HIV-TESTEN BINNEN DE ZORG VOOR MENSEN MET EEN VERSTANDELIJKE HANDICAP 1. Inleiding Tot voor kort waren er geen mogelijkheden om het beloop van een HIV infectie gunstig te beïnvloeden: het ontstaan van de dodelijke ziekte AIDS was niet te voorkomen of uit te stellen. De testuitslag seropositief betekende daardoor voor de patiënt het abrupte begin van een uitzichtloze periode van lichamelijke en geestelijke nood. Daarom is tot voor kort, mede op advies van de Gezondheidsraad, altijd terughoudendheid betracht in het ongevraagd aanbieden van de HIV test door beroepsbeoefenaren in de gezondheidszorg.

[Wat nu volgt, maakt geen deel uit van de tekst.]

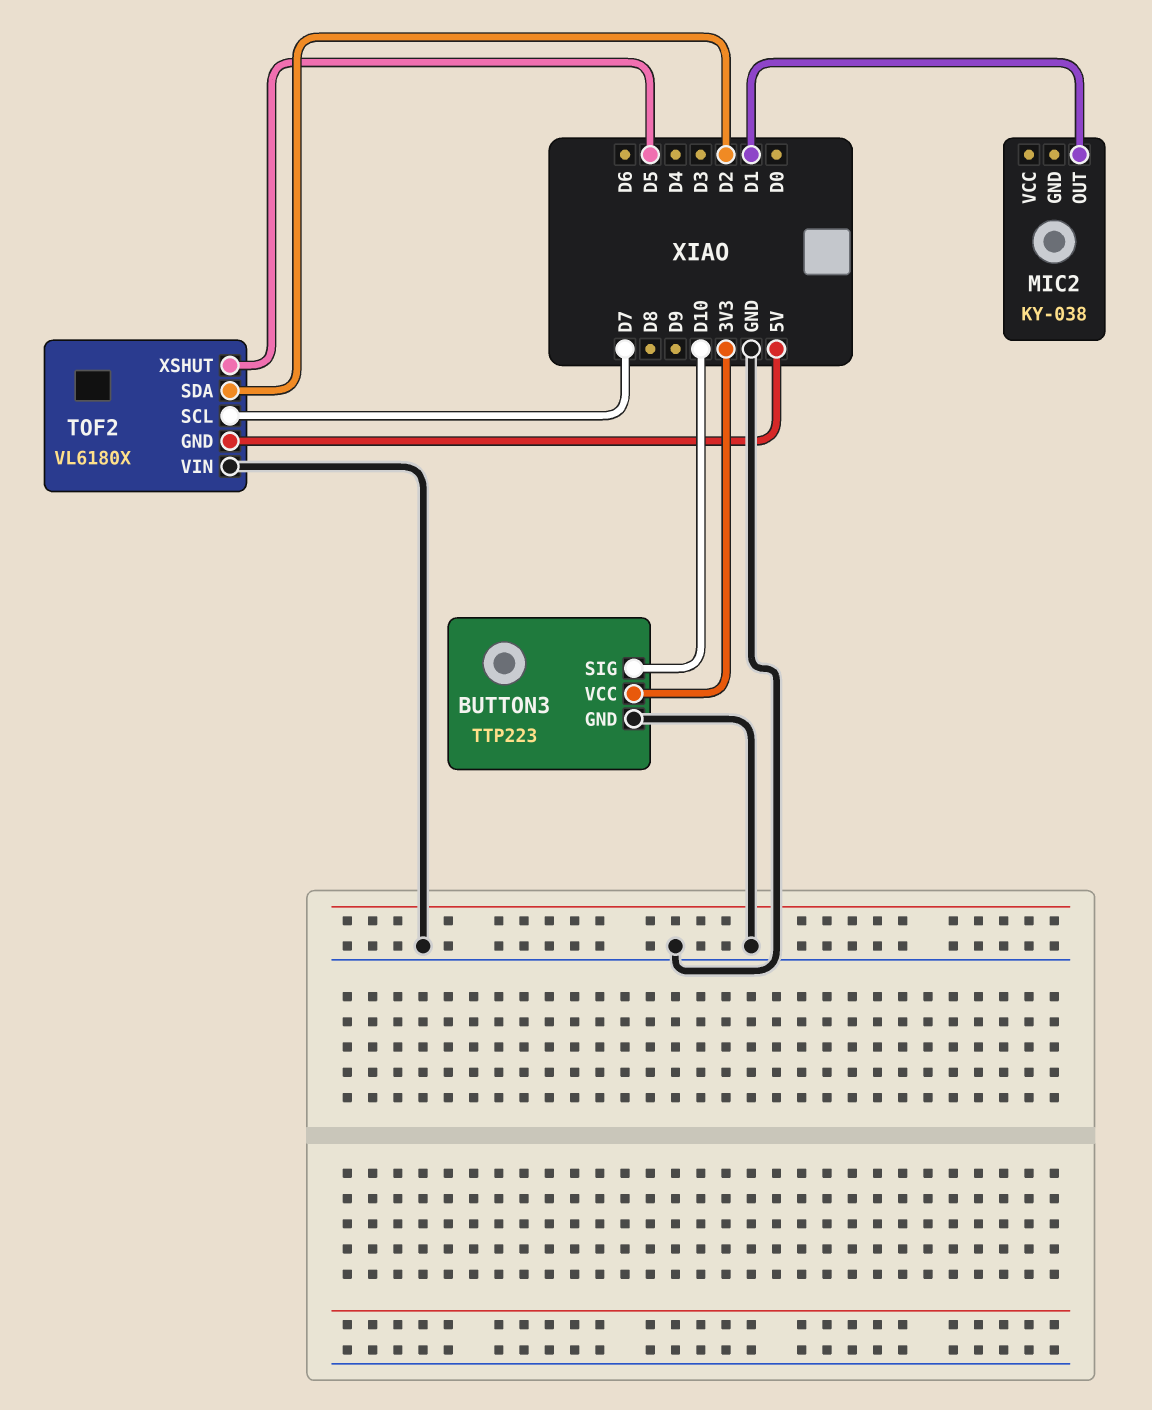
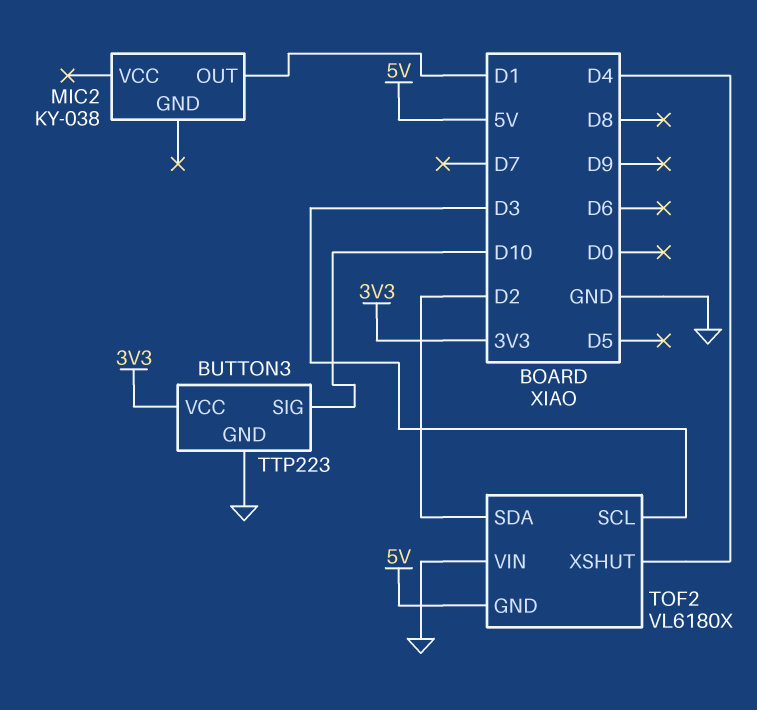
TOF2 pin SCL: D7 -> D3
TOF2 pin XSHUT: D5 -> D4

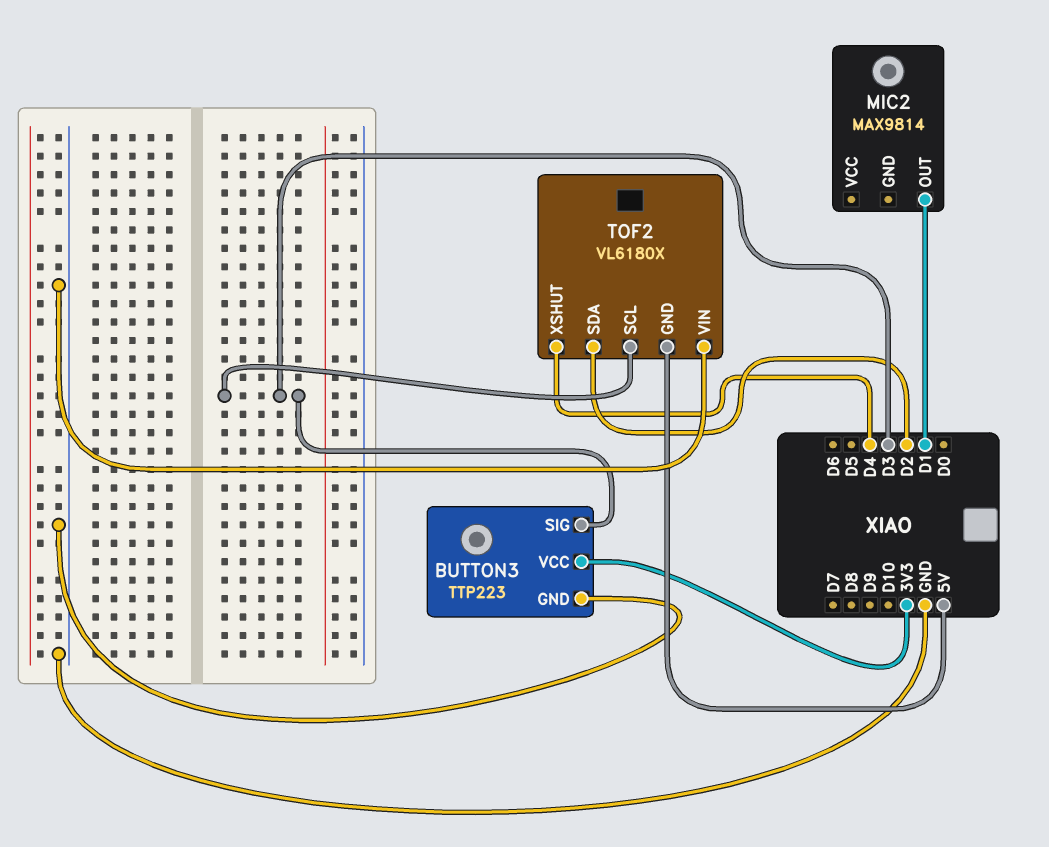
BUTTON3 pin SIG: D10 -> D3
MIC2: KY-038 -> MAX9814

Ook de commissie AIDS preventie binnen de zorg voor mensen met een verstandelijke handicap kwam in 1990 tot de conclusie dat het testen op HIV bij verstandelijk gehandicapten, gelet op de geringe overdrachtsrisico’s slechts in zeer bijzondere situaties te overwegen viel. Denkbare situaties waren bijvoorbeeld een klinische verdenking op AIDS of verdenking op seropositiviteit bij een persoon behorend tot een risicogroep, die (nog) oncorrigeerbaar gedrag vertoont dat overdracht van HIV kan veroorzaken zoals riskant seksueel gedrag of ernstige (auto)agressie. In alle gevallen diende advies ingewonnen te worden bij een team van deskundigen. Omdat, gelukkig, de therapeutische mogelijkheden voor HIV geïnfecteerden sterk verbeterd zijn lijkt de tijd rijp geworden voor een actiever HIV-test beleid. Dat is tenminste de conclusie van een in 1999 verschenen advies van de Gezondheidsraad.De voordelen van het op de hoogte zijn van de HIV status zijn daardoor nu volgens de raad groter dan de nadelen. Verschillende AVG’s hebben aan de commissie infectieziekten de vraag gesteld in hoeverre dit gewijzigde beleid ook van toepassing is voor mensen met een verstandelijke handicap. De commissie heeft deze vraag voorgelegd aan enkele deskundigen zoals een medewerker van het Aids-fonds en een GGD arts die nauw betrokken is met het HIV en met de zorg voor verstandelijk gehandicapten. In deze notitie zal in het kort ingegaan worden op HIV en de ziekte AIDS, de verspreiding, de risicogroepen en de therapeutische mogelijkheden. Vervolgens worden de voor en nadelen van een HIV test genoemd. Dit wordt gevolgd door een aantal specifieke aanbevelingen in de zorg voor mensen met een verstandelijke handicap. Voor algemene informatie over HIV en AIDS verwijzen wij naar de brochure “Alles over AIDS” van het AIDS fonds.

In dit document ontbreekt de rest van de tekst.